Saiu, daí a uns momentos ouvi baterem na porta e era uma criada branca com uma escrava, que traziam a tina e uns cântaros de água quente, corri para elas para ajudar.
-Menina, por favor deixe que nós tratamos de tudo.
-oh, obrigada. Hoje vou aceitar, estou realmente muito cansada... obrigada. - entreolharam-se estranhando , mas aprontaram o banho sem mais conversa. Após terem saído retirei o resto das minhas roupas e deitei-me nua na tina, a água estava morna, perfeita, lavei os meus cabelos com sabão, cheirava a alfazema dos campos, esfreguei o corpo também, ah já parecia a minha pele, teria de tomar cuidado com o sol, a pele inglesa não gostava de muito sol queimava-me com facilidade, teria de ver do meu chapéu grande de abas largas, seria bom para usar aqui, o que eu iria fazer com os escravos? Não tinha coragem de os mandar embora, se não tinham ido ainda era porque não tinham para onde ir, como seria dar-lhes a liberdade, sabia que o exército inglês tinha alforriado alguns homens mas apenas para servirem no exército, eu queria alforria-los a sério, sabe-los livres, mas como? sempre lhes poderia propor receberem um salário em troca de trabalho afinal, isto era uma plantação de tabaco e rica poderia voltar a fazer o mesmo, ninguém precisava de saber que eu lhes pagava, seriam escravos no papel e enquanto isso ia tentando devolver a liberdade de cada um mas teriam de ficar, recebendo um salário, até à apanha das folhas., depois quem quisesse ficar, poderíamos entrar em acordo, logo se veria.
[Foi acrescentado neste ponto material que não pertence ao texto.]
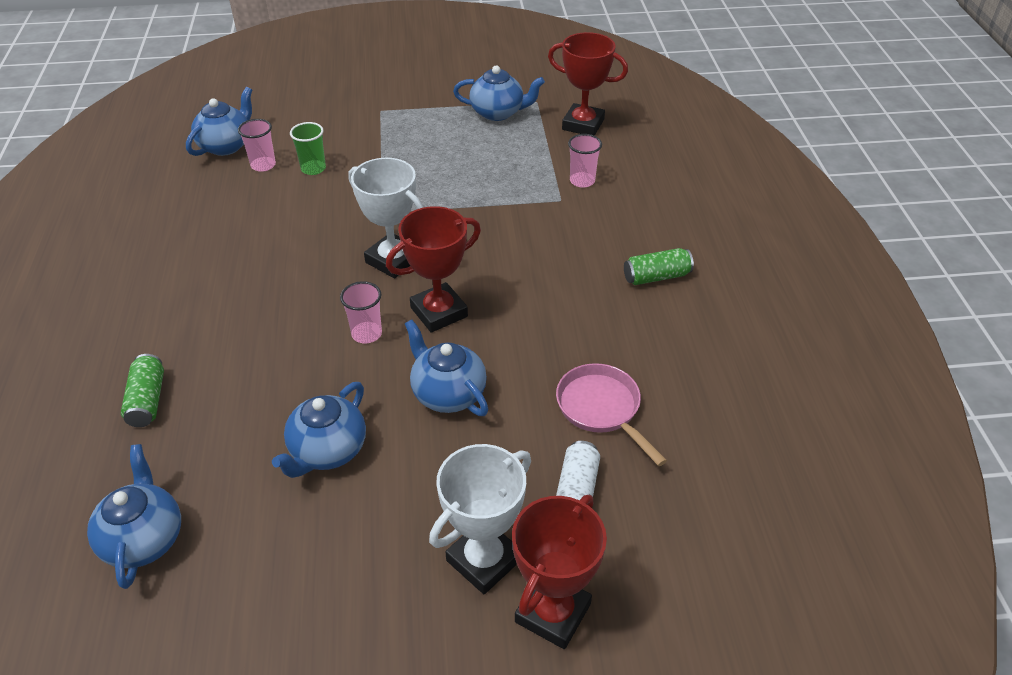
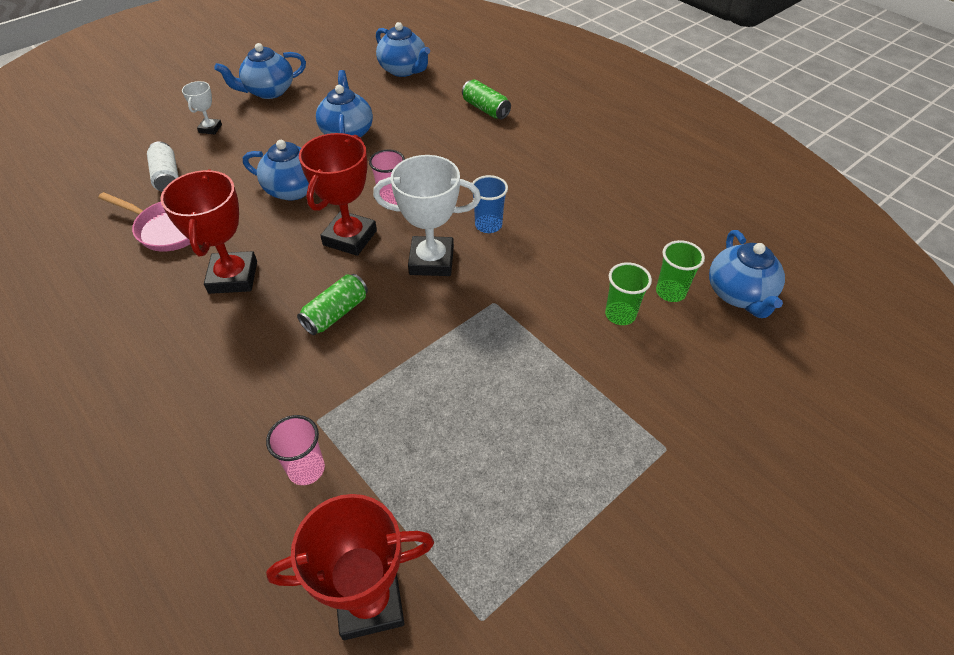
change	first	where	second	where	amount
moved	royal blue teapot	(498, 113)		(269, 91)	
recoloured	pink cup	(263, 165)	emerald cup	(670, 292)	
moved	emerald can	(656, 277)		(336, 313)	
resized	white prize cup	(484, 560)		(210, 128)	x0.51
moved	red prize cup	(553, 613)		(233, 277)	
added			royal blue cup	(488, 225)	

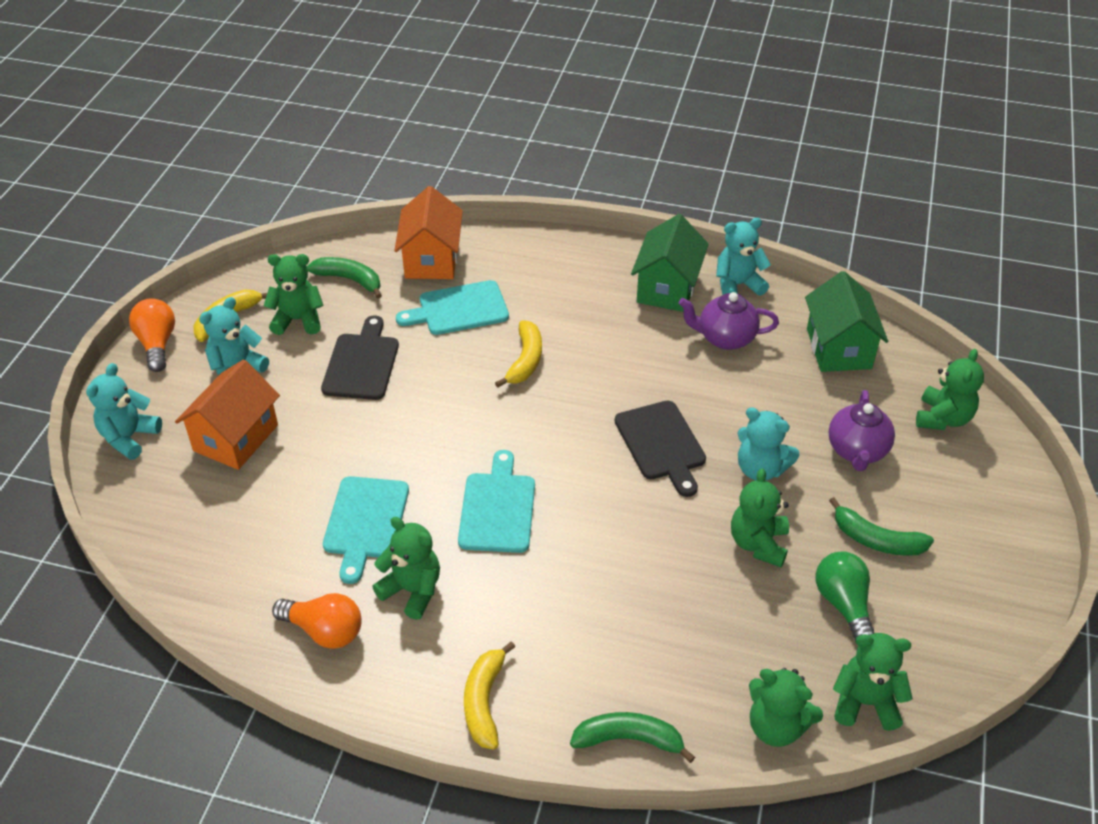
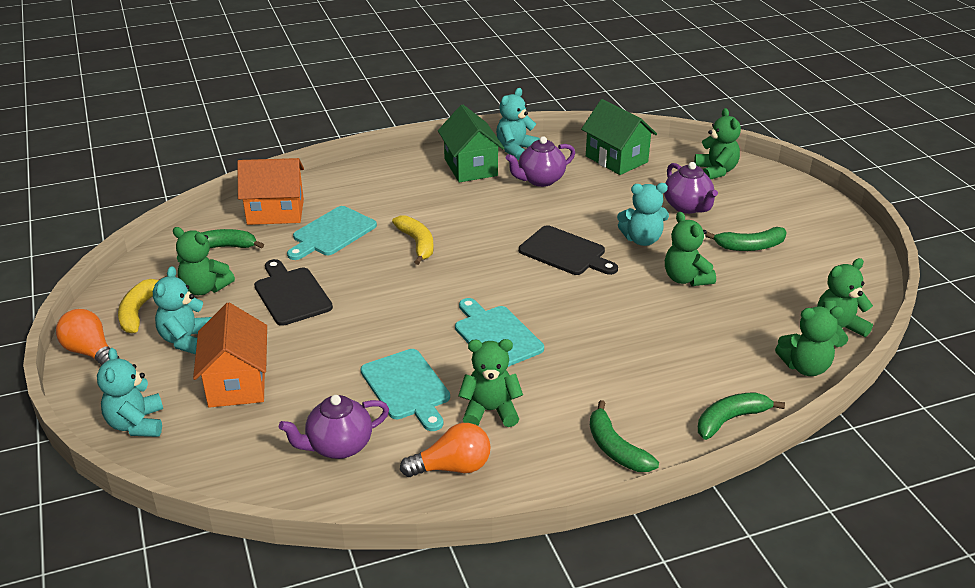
change	first	where	second	where	amount
turned	orange-coloured house	(431, 260)		(275, 212)	60 degrees counterclockwise
turned	emerald stuffed bear	(298, 320)		(205, 288)	120 degrees counterclockwise
removed	emerald bulb	(843, 604)			
recoloured	golden banana fruit	(484, 701)	emerald banana fruit	(615, 448)	
added			purple teapot	(338, 446)	

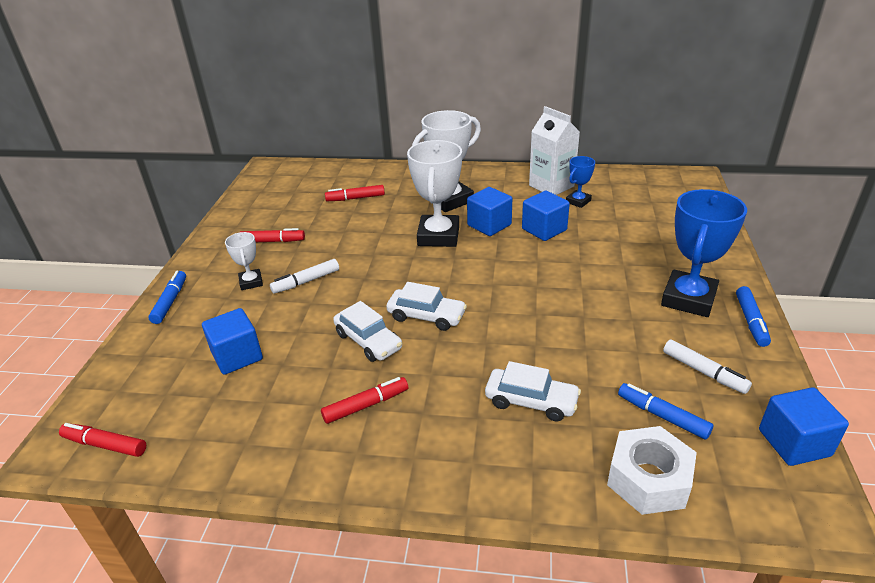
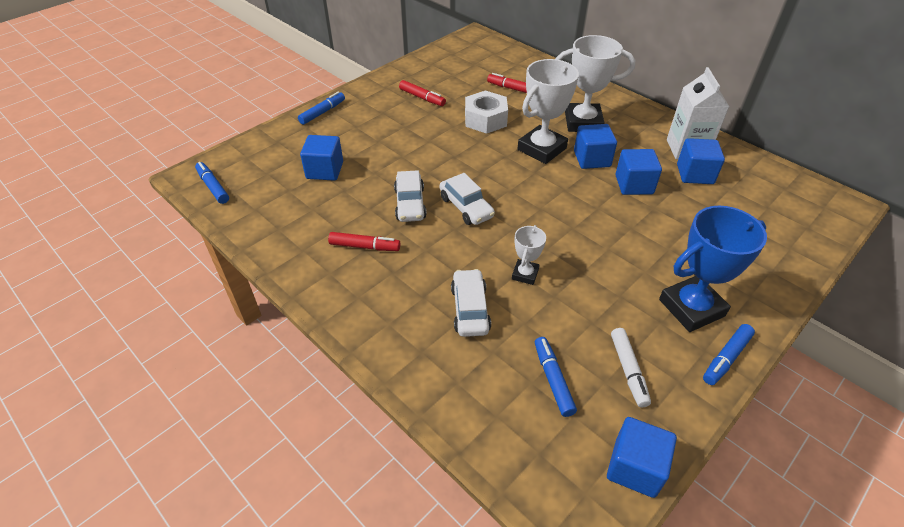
change	first	where	second	where	amount
replaced	royal blue prize cup	(578, 201)	royal blue block	(695, 174)	
moved	white prize cup	(251, 282)		(525, 274)	
removed	white marker	(306, 281)			
turned	white automobile	(531, 401)		(470, 309)	150 degrees counterclockwise
recoloured	red marker	(105, 445)	royal blue marker	(213, 187)	
moved	white hexagon nut	(648, 479)		(485, 119)	

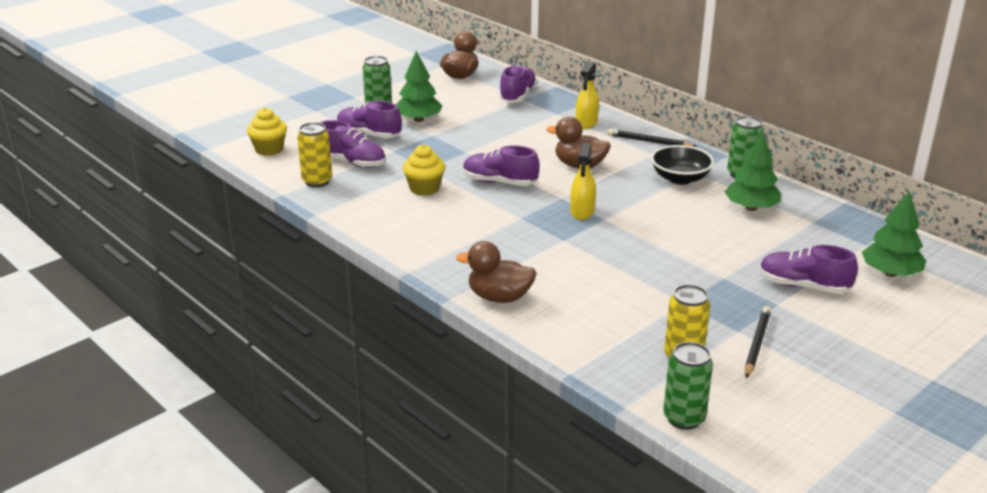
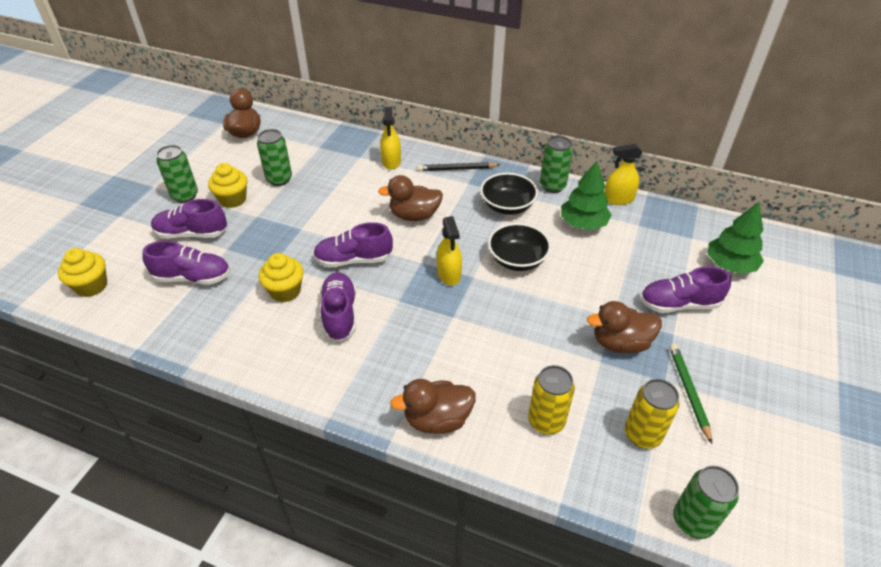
change	first	where	second	where	amount
replaced	emerald tree	(418, 120)	golden muffin	(233, 199)	
moved	purple lace-up shoe	(518, 96)		(339, 314)	
moved	golden can	(317, 181)		(546, 421)	
recoloured	ebony lead pencil	(756, 344)	emerald lead pencil	(688, 391)	
added			emerald can	(279, 179)	
added			golden spray cleaner	(618, 199)	
added			ebony bowl	(517, 260)	
added			dark brown rubber duck	(620, 343)	

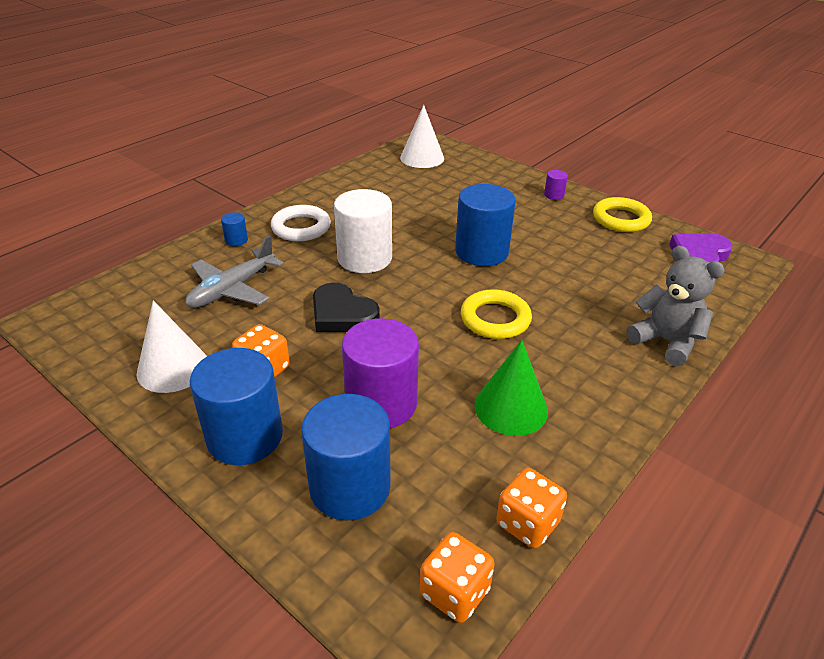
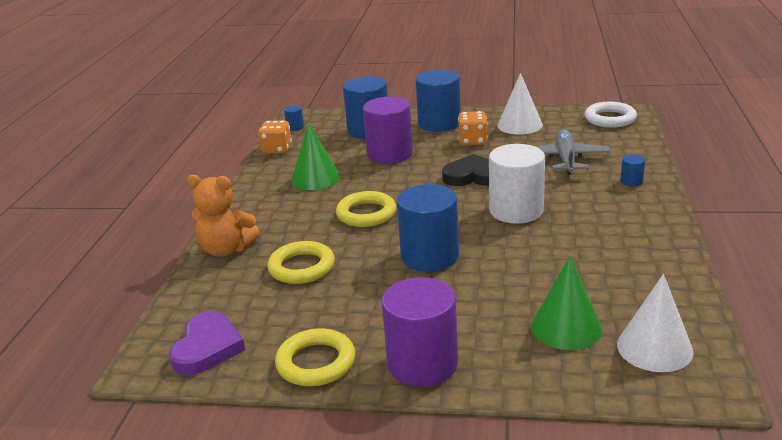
change	first	where	second	where	amount
resized	purple cylinder shape	(554, 195)		(422, 364)	x2.35
moved	white ring	(301, 227)		(610, 119)	
recoloured	grey stuffed bear	(666, 342)	orange-coloured stuffed bear	(227, 249)	
replaced	orange-coloured game die	(454, 592)	royal blue cylinder shape	(295, 127)	
added			golden ring	(301, 267)	
added			emerald cone	(566, 327)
Passei as mãos pelo meu corpo, senti-me macia, de repente uns olhos azuis, um cabelo loiro cheio de tranças, pairava sob mim, deveria ser metade índio, será que a sra Heughan era India, o pai não era, mas ele tinha todos os traços ali naquele rosto cinzelado, muito bonito, aquela boca, a sério, aquilo não era a boca para um homem, mas ficava-lhe bem. As mãos dele eram grandes com dedos compridos, mãos de trabalho, mas que deveriam saber como acariciar uma mulher.. De repente sentei-me como se tivesse sido picada por mil abelhas - Santo deus , Andreza criatura, se o teu pai te ouvisse pensar, perdoa papá, perdoa-me e obrigada por tudo. Puxei pela toalha - Além de que talvez possa existir também uma sra Sam Heughan - Senti um pequeno peso no coração.